Guánica-biosfeerreservaat. Van alle tropische moessonbosgebieden in de wereld is mogelijk nog maar 1 procent over. Maar een schitterend voorbeeld daarvan is te vinden op slechts enkele uren rijden van El Yunque: Guánica. Het vormt de habitat van de meeste inheemse vogels van Porto Rico en van 750 plantensoorten, waarvan 7 procent met uitsterven wordt bedreigd. De bijzondere bloemen trekken kolibries en talloze vlinders aan. Aan de rand van het moessonbos ligt een stukje onbedorven kustgebied waar soepschildpadden en lederschildpadden hun eieren leggen.

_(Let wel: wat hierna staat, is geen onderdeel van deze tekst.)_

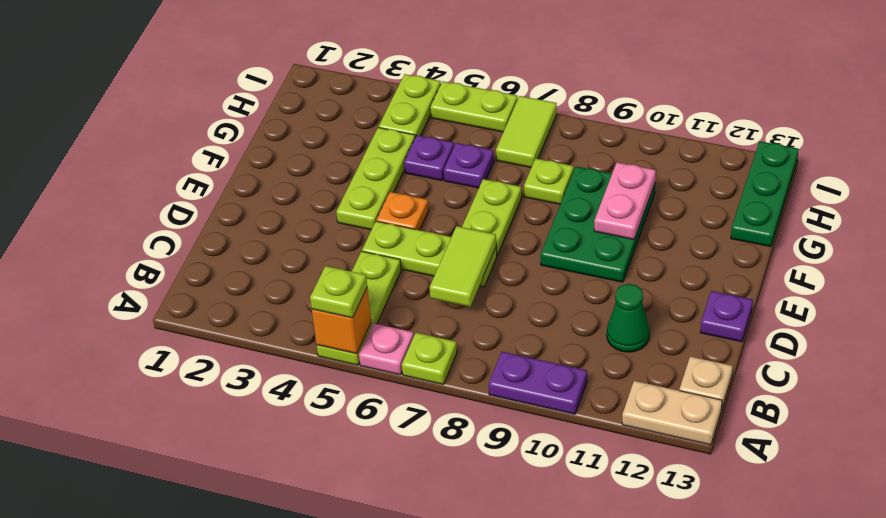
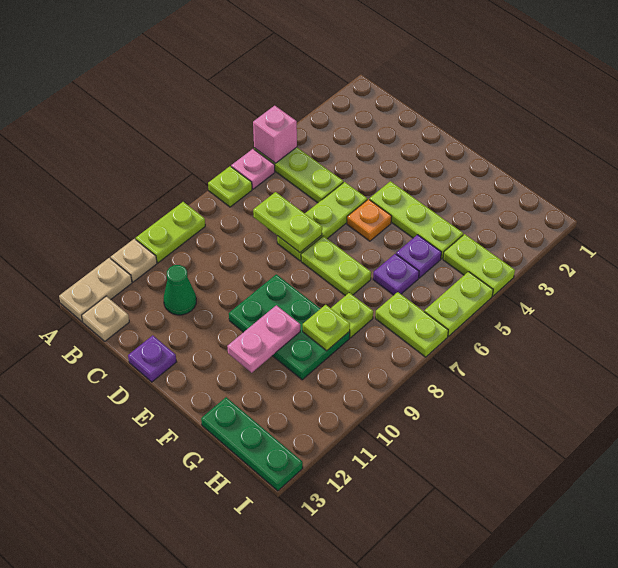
orange brick A5 level 2 -> pink brick A5 level 2
lime plate A5 level 3 -> lime plate G9 level 2
purple plate A9:A10 level 1 -> lime plate A9:A10 level 1
none -> tan plate A11 level 1
lime tile C7:D7 level 2 -> lime plate C7:D7 level 2
pink plate F10:G10 level 2 -> pink plate F10:F11 level 2
lime tile H7:I7 level 1 -> lime plate H7:I7 level 1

Mangroven en koraalriffen. Het Guánicareservaat bevat ook een stuk mangrovebos langs de kust. „Ons reservaat zorgt ervoor dat de mangroven gezond blijven omdat er geen lozingen van de industrie of landbouw zijn”, verklaart een van de parkwachters. „En de mangroven vormen een ideaal paaigebied voor de vele vissen van de koraalriffen.” Andere unieke toeristische trekpleisters die afhankelijk zijn van ongerepte mangroven zijn de bioluminescente baaien, waarvan er verscheidene op Porto Rico te vinden zijn. — Zie onderstaand kader.

In de riffen voor de kust mag niet intensief worden gevist, en een aantal koraalriffen zijn nationale parken. Deze onderwatertuinen bieden een prachtig schouwspel voor duikers, omdat je er heel dicht bij schildpadden en lamantijnen kunt komen en een grote verscheidenheid aan kleurrijke vissen kunt zien.

Hoewel Porto Rico geen grote indruk maakte op Columbus en het eiland een teleurstelling was voor de Spaanse veroveraars die op zoek waren naar goud, vinden bezoekers in deze tijd het er geweldig. Voor hen is Porto Rico een gouden plek onder de zon.

[Voetnoot]

^ ¶4 Kort daarna leidde een misverstand onder cartografen ertoe dat de naam van het eiland werd verward met de naam van de belangrijkste nederzetting. Sindsdien staat het eiland, en niet de hoofdstad San Juan, bekend als Porto Rico.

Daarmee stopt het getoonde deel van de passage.